Café recua em Nova York com avanço da colheita no Brasil; cacau e açúcar também caem

O café opera em queda na manhã desta sexta-feira (21/8) na Bolsa de Nova York, influenciado pelo clima seco que impulsiona o ritmo da colheita no Brasil. Os contratos com vencimento em dezembro de 2026 registram baixa de 1,47%, cotados a 3,2435 centavos de dólar por libra-peso, segundo dados da Barchart.

O cacau também acompanha o movimento de queda. Os lotes para setembro de 2026 recuam 0,41%, a US$ 6.040 por tonelada, interrompendo as altas consecutivas provocadas por preocupações com a safra reduzida em Gana.
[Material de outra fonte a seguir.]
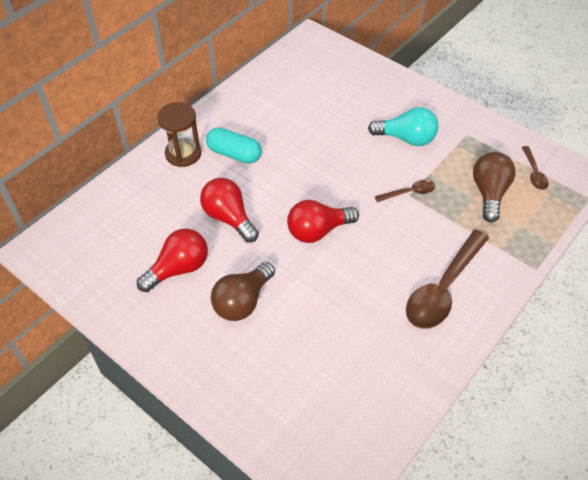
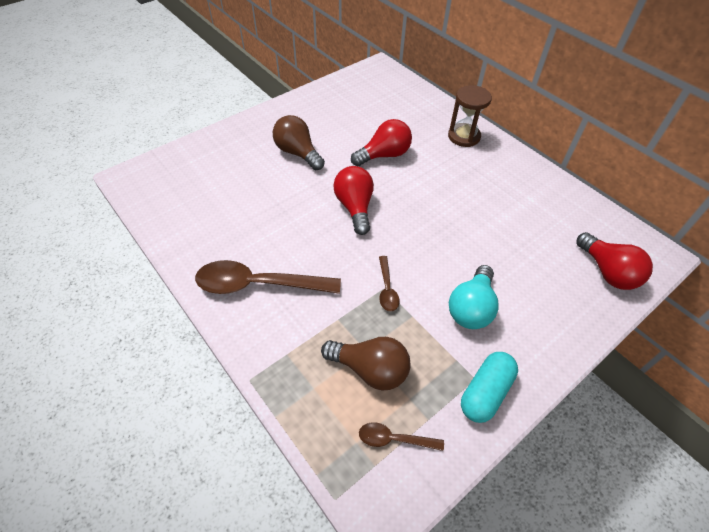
camera: 100 degrees right, 0 degrees up
(179, 269) = (340, 124): red light bulb -> red light bulb (607, 272)
(234, 154) = (460, 167): turquoise capsule -> turquoise capsule (485, 392)
(443, 288) = (259, 284): brown spoon -> brown spoon turned 45 degrees counterclockwise

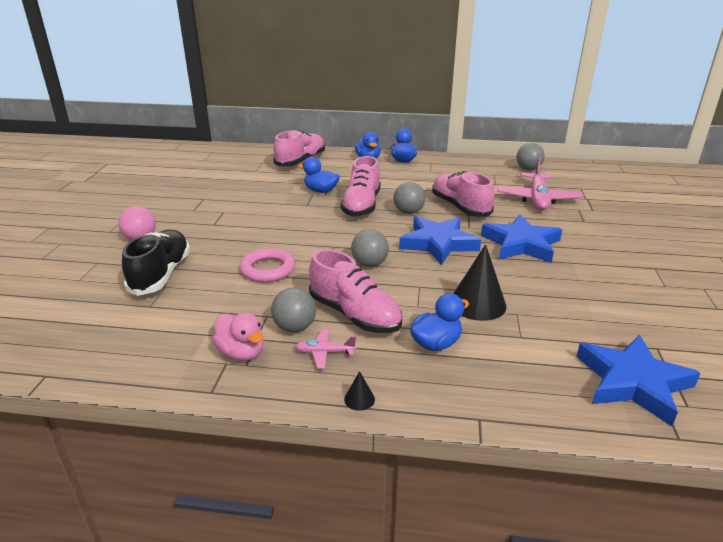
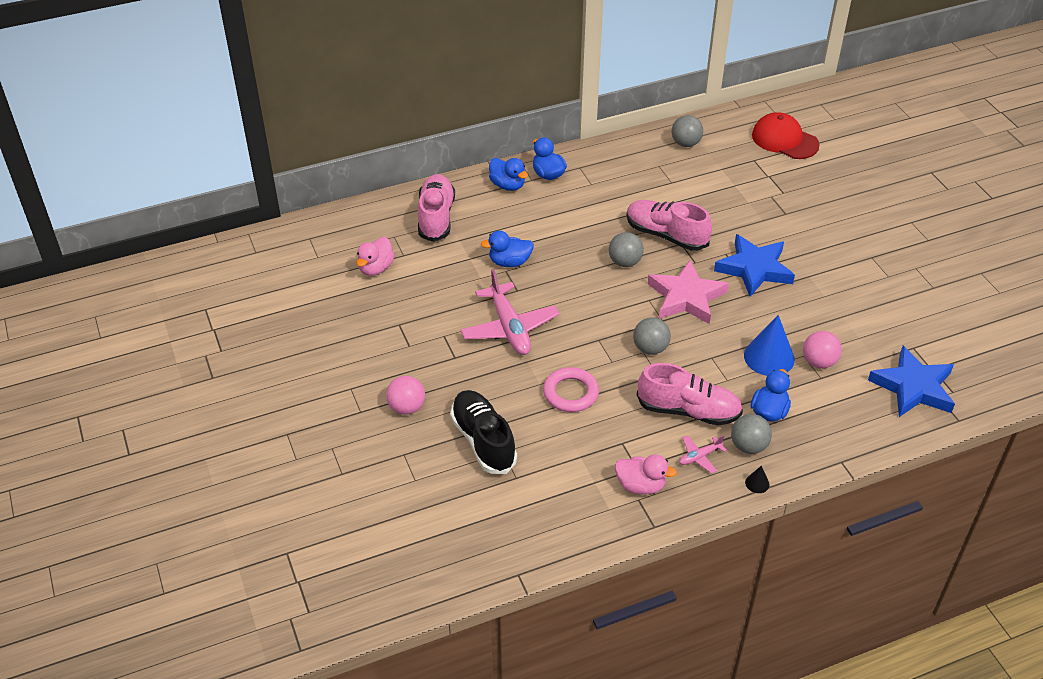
camera: 30 degrees left, 15 degrees up
(229, 172) = (376, 268): none -> pink duck
(295, 327) = (655, 444): grey ball -> grey ball (748, 446)
(361, 205) = (572, 270): pink shoe -> none
(438, 243) = (686, 297): blue star -> pink star
(477, 303) = (769, 357): black cone -> blue cone
(529, 324) = (819, 362): none -> pink ball
(538, 199) = (727, 194): pink plane -> pink plane (509, 328)
(619, 184) = (784, 140): none -> red cap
No mercado do açúcar, a commodity opera em baixa de 0,51% nos contratos para outubro de 2026, negociados a US$ 17,43 por libra-peso, em meio à realização de lucros por fundos de commodities.

Em sentido oposto, o algodão sobe 0,65% nos papéis com entrega em dezembro de 2026, cotados a 88,92 centavos de dólar por libra-peso. Já o suco de laranja concentrado e congelado permanece estável, com os contratos para setembro de 2026 em US$ 1,4950 a libra-peso, sem variação.